The Bank for International Settlements says existing regulatory frameworks need a tune-up to deal with fintechs.
Fintechs, or financial technology firms, can enter the financial sector and then rapidly scale simply by leveraging user data from their existing businesses. In China, for instance, two payment firms, WeChat Pay and Alipay, handle 94%, by transaction value, of the mobile payment market.
The ability of fintechs to quickly amass market share prompts multiple concerns, as the Bank for International Settlements (BIS) noted in its August 2021 bulletin, Regulating Big Techs in Finance.

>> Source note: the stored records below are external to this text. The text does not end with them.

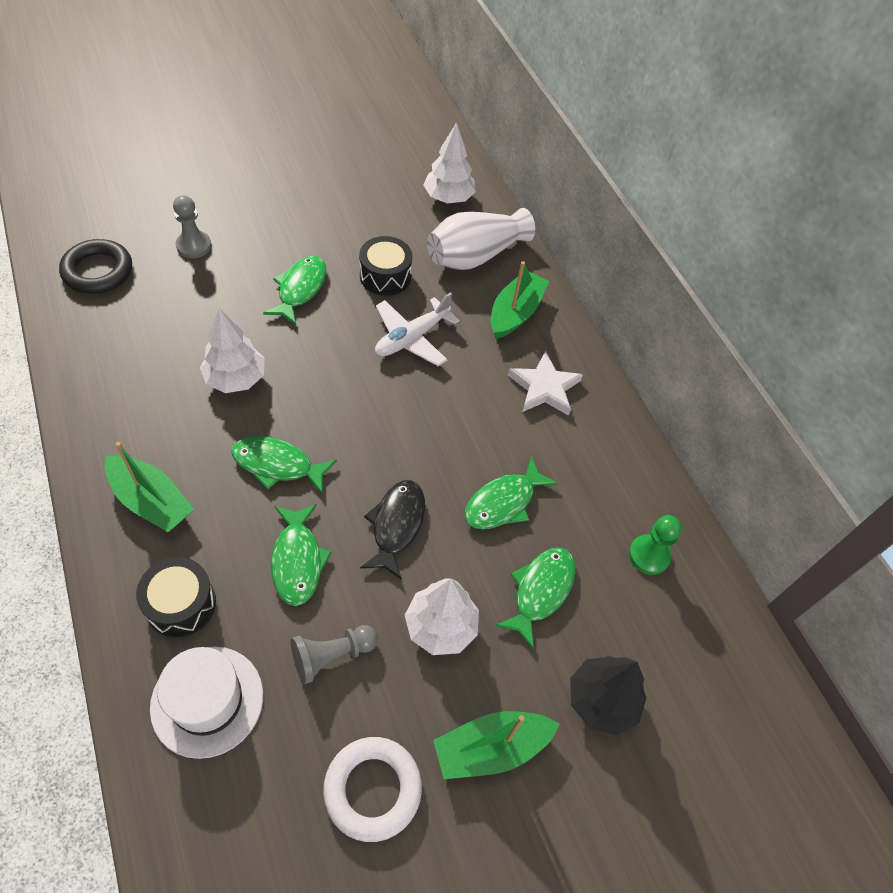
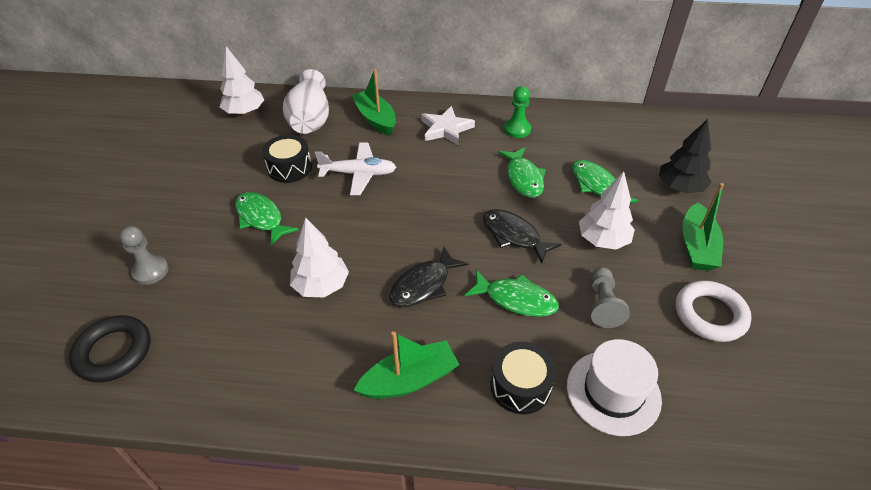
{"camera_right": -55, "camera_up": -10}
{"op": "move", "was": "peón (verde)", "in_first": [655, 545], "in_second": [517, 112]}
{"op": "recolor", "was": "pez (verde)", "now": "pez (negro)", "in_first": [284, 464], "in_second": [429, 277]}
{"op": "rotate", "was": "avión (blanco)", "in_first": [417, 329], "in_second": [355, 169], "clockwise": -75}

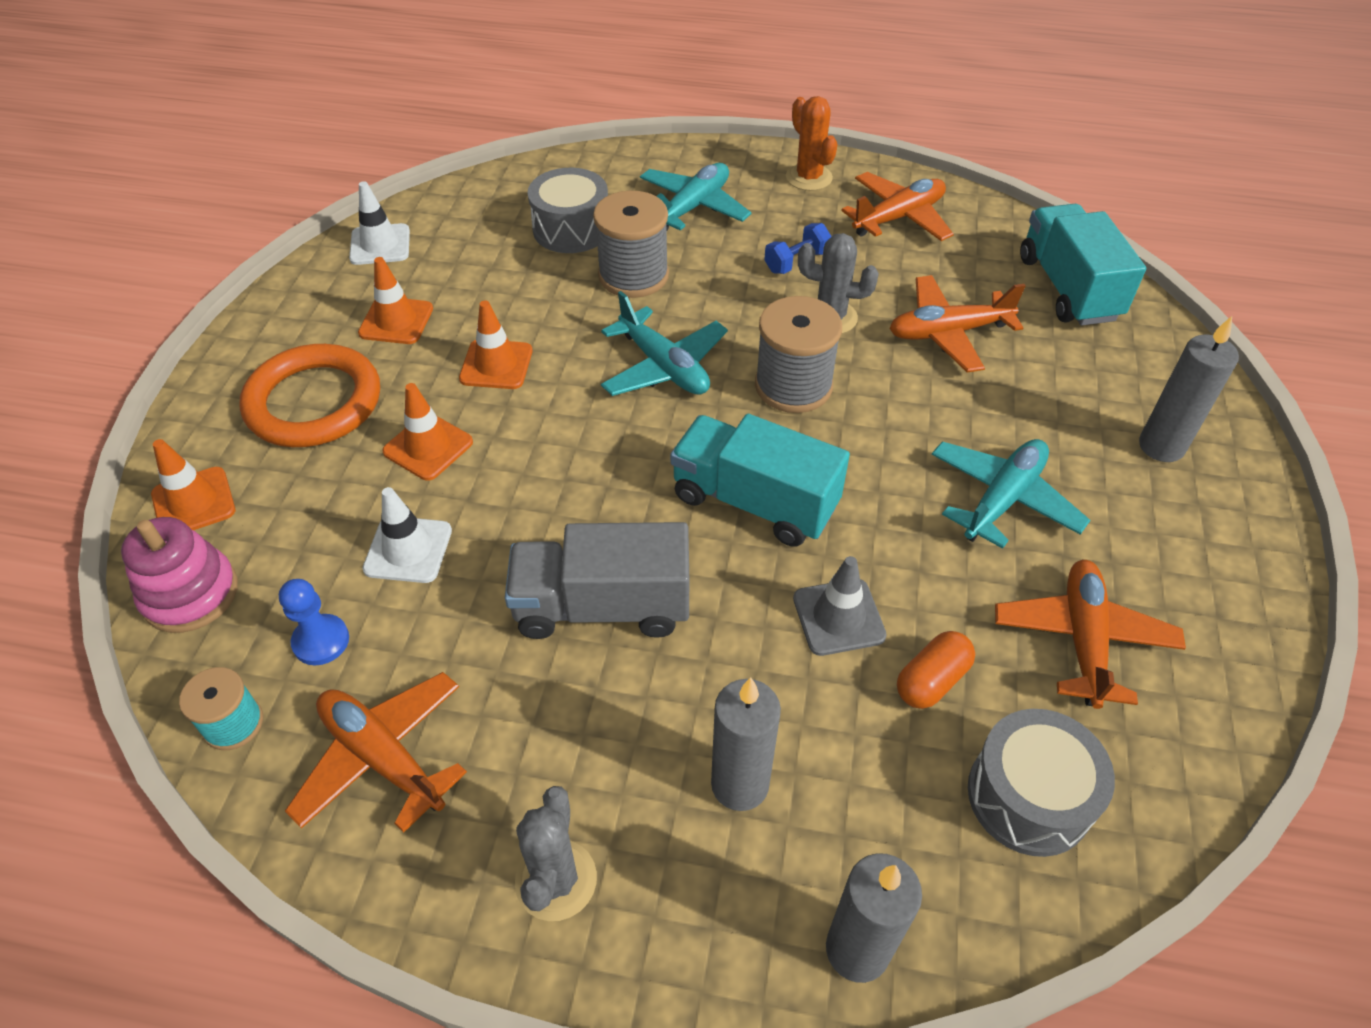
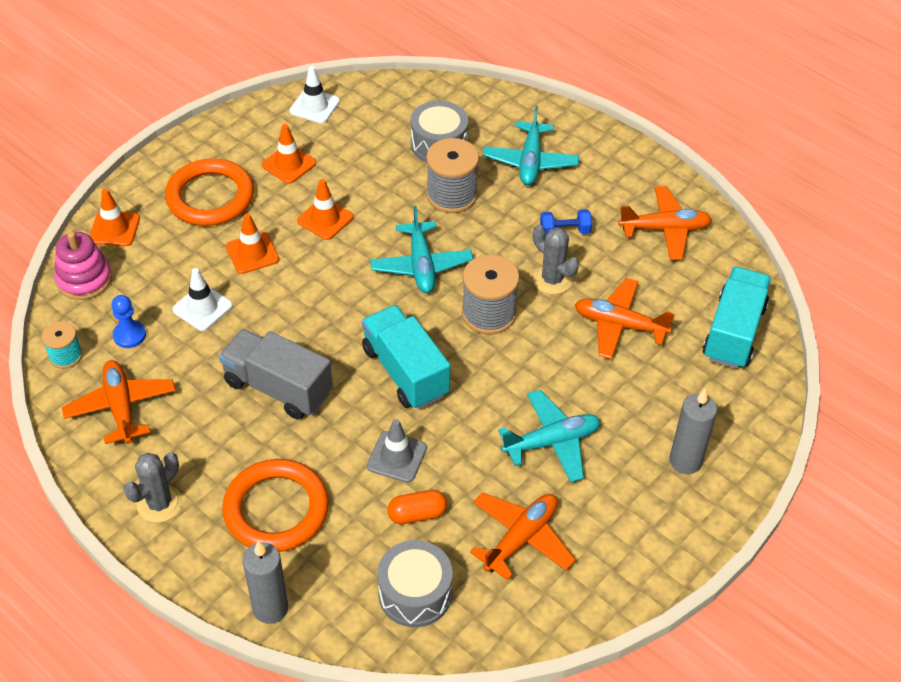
{"camera_right": 30, "camera_up": 0}
{"op": "delete", "was": "cactus (naranja)", "in_first": [812, 143]}
{"op": "replace", "was": "vela (gris)", "now": "anillo (naranja)", "in_first": [746, 744], "in_second": [275, 505]}
{"op": "rotate", "was": "avión (turquesa)", "in_first": [696, 197], "in_second": [531, 145], "clockwise": 120}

In addition to traditional challenges, such as the need for consumer protection and oversight of the firm’s operational resilience, big tech’s ability to concentrate market power could lead to closed-loop systems and higher costs in areas like payment infrastructures. Their data governance practices and the potential for abuse are also an area of concern, the report notes.
Moreover, many central banks’ oversight authority is inadequate for addressing these concerns, according to the BIS report. For instance, their designation of “systemically important financial institutions” typically applies only to traditional institutions, like banks.
The current “activity-based” approach to regulation, in which providers hold licenses for specific lines of business, also isn’t well suited to fintechs. Instead, the BIS advocates the addition of entity-based rules—such as the ones already moving forward in several jurisdictions, including the EU, China and the US.